The Air National Guard will deactivate an air control squadron in Georgia and dozens more in Iowa, converting the unit and positions to do cyber operations.
In separate announcements made Feb. 20, the Air Force said the changes would eliminate 83 jobs beteen the two states, while opening up new roles for cyber.
Fort Gordon, Ga., will get new cyber squadrons, according to the release, while the 177th Air Control Squadron at Hunter Army Airfield, Savannah, Ga., will be inactivated. The state will see a net loss of four full-time and 39 part-time personnel.
Meanwhile, the Iowa Air National Guard will lose seven full-time and 33 part-time personnel authorizations as jobs are reassigned to the existing 132nd Wing in Des Moines, Iowa.
Cyber units at both locations are expected to reach full operational capability by 2030.
The decison to cut half of the Air National Guard’s Tactical Air Control Party and Control and Reporting Center missions dates to tast year’s budget, which noted the impact of technological advancements on manpower requirements on the units, which do threat warning, battle management, theater missile defense, weapons control, combat identification, along with strategic communications.
But the legacy Control and Reporting Center combines the AN/TPS-75 radar, AN/TYQ-23 operations module, communications terminals and additional gear, a substantial package that fills six C-17s to deploy. By contrast, the new Tactical Operations Center-Light (TOC-L) packs into 35 cases on a single 4,500-pound pallet, small enough to load into a single C-130.
The TOC-L fuses data from 750 radar feeds into a single interface, with artificial intelligence built in to help battle managers prioritize targets and determine actions.
The Air Force first accepted 16 prototypes in 2023 and ordered 40 new TOC-L kits from contractor Booz Allen a year ago.
TOC-L is among the components that will ultimately come together in the Department of the Air Force Battle Network. Lt. Gen. Luke C.G. Cropsey, the Air Force lead for the project, has called TOC-L the “basic building block” for future command and control infrastructure.
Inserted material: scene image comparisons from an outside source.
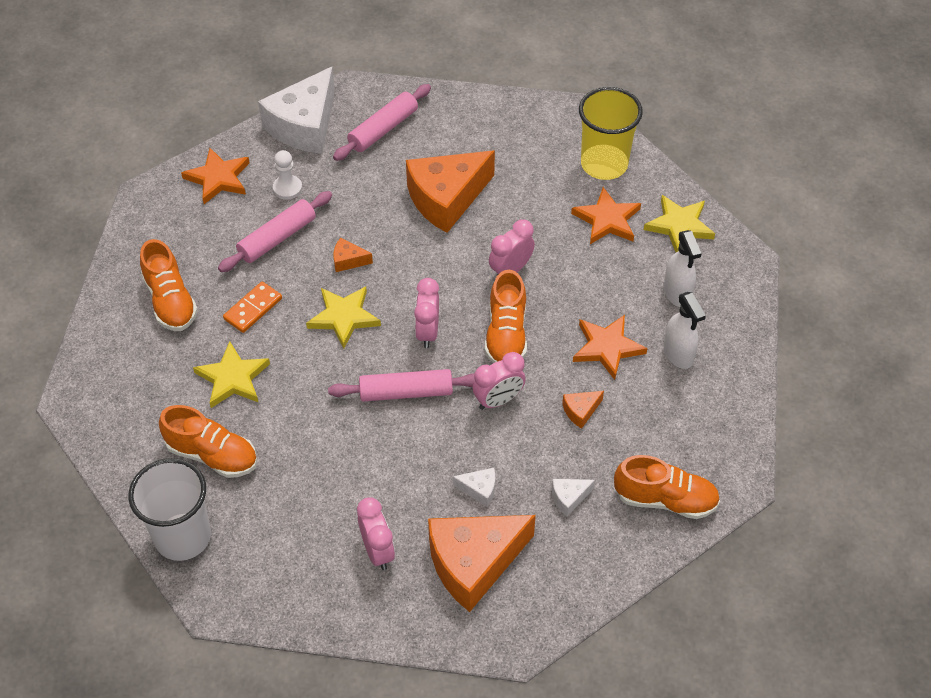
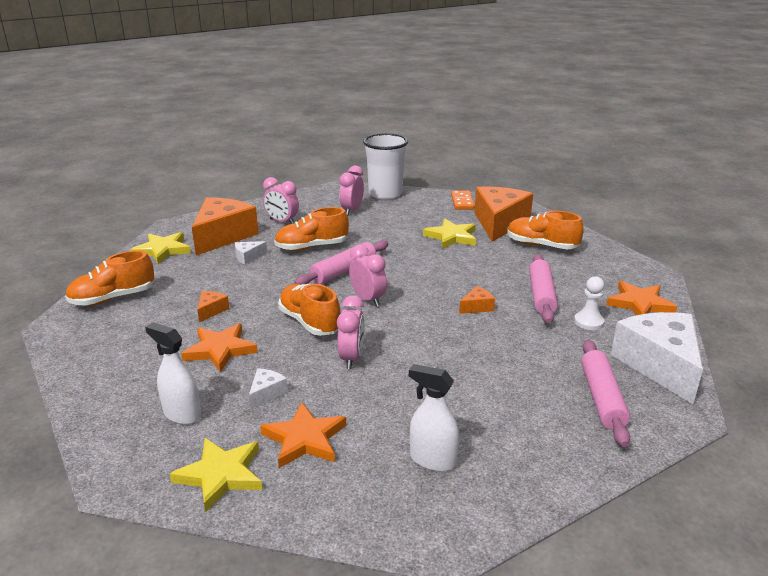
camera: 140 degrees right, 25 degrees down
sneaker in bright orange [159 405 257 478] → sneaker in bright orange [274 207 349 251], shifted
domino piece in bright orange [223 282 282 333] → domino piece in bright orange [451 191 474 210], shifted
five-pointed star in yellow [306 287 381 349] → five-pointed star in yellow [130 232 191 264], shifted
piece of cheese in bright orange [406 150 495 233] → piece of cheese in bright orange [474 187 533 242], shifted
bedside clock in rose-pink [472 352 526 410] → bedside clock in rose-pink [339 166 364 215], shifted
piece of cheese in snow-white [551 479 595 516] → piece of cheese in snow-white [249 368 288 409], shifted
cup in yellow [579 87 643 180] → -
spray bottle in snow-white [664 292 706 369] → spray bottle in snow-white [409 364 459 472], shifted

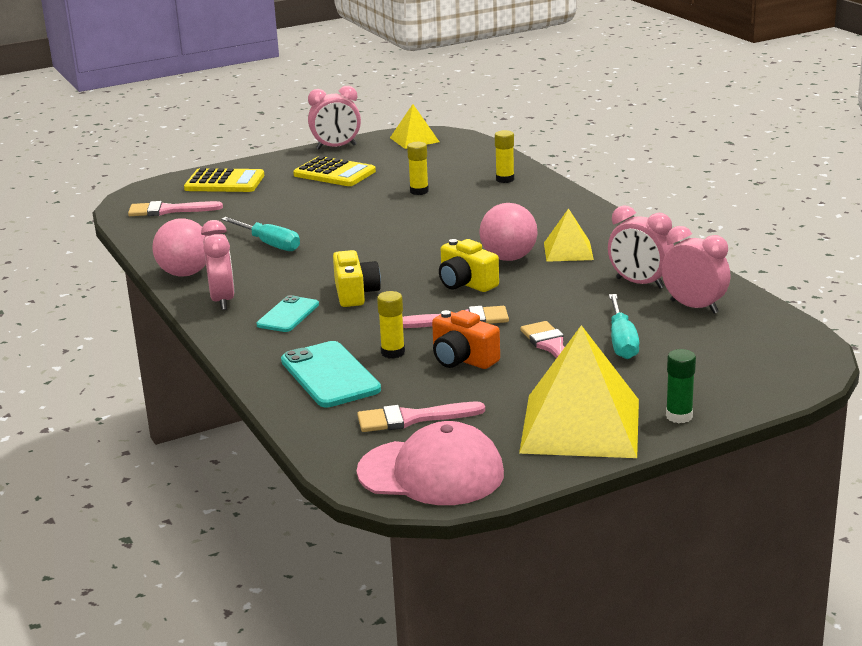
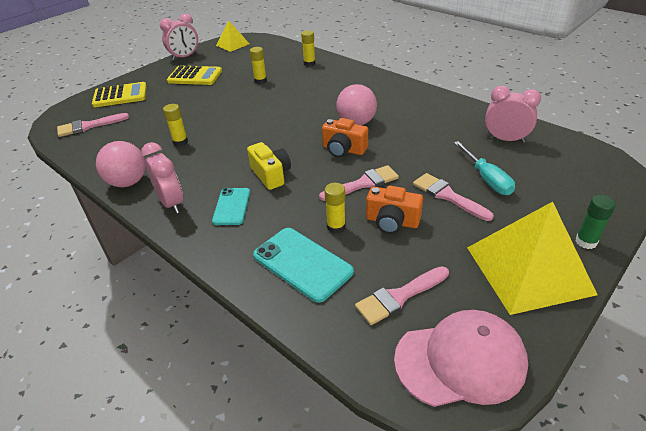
camera: 20 degrees left, 15 degrees up
flat screwdriver in turquoise [221 217 300 251] → glue stick in yellow [163 104 188 146]
camera in yellow [439 239 499 292] → camera in bright orange [322 118 368 158]
pyramid shape in yellow [544 208 594 262] → -
bedside clock in rose-pink [608 205 674 289] → -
TACPs deploy with special operations units and work as liaisons between forces on the ground and in the air for a variety of close support missions. Their close air support role will be less relevant in a fight with the Chinese military, Air Force leaders say, while demand for cyber capabilities continues to rise.
The service first announced plans to cut the TACP community nearly in half in 2023, and those cuts were codified in the 2025 defense budget. At the time, officials planned to cut the total TACP workforce—enlisted, officers, and civilians—from 3,700 to 2,130, or 44 percent.
An Air Force spokesman, Maj. Patrick Gargan, said at the time that around 80 percent of TACP jobs were filled, and the service would begin its cuts with those vacant positions.
Most active duty TACPs work as part of air support operations squadrons under the 93rd Air Ground Operations Wing at Moody Air Force Base, Georgia, and the 435th AGOW at Ramstein Air Base, Germany.
The cuts to TACP personnel dovetail with the Air Force’s retirement of certain aircraft, such as the A-10 Thunderbolt II, a close support jet. Air and Space Forces Magazine recently reported that the last A-10 is slated to leave depot maintenance at Hill Air Force Base, Utah, at the end of February.
Maintenance personnel for the A-10 will be reassigned to lines working on the F-35, F-16, and C-130, the Air Force announced. In recent budget documents, Air Force officials have aimed to fully divest from the aircraft by 2028.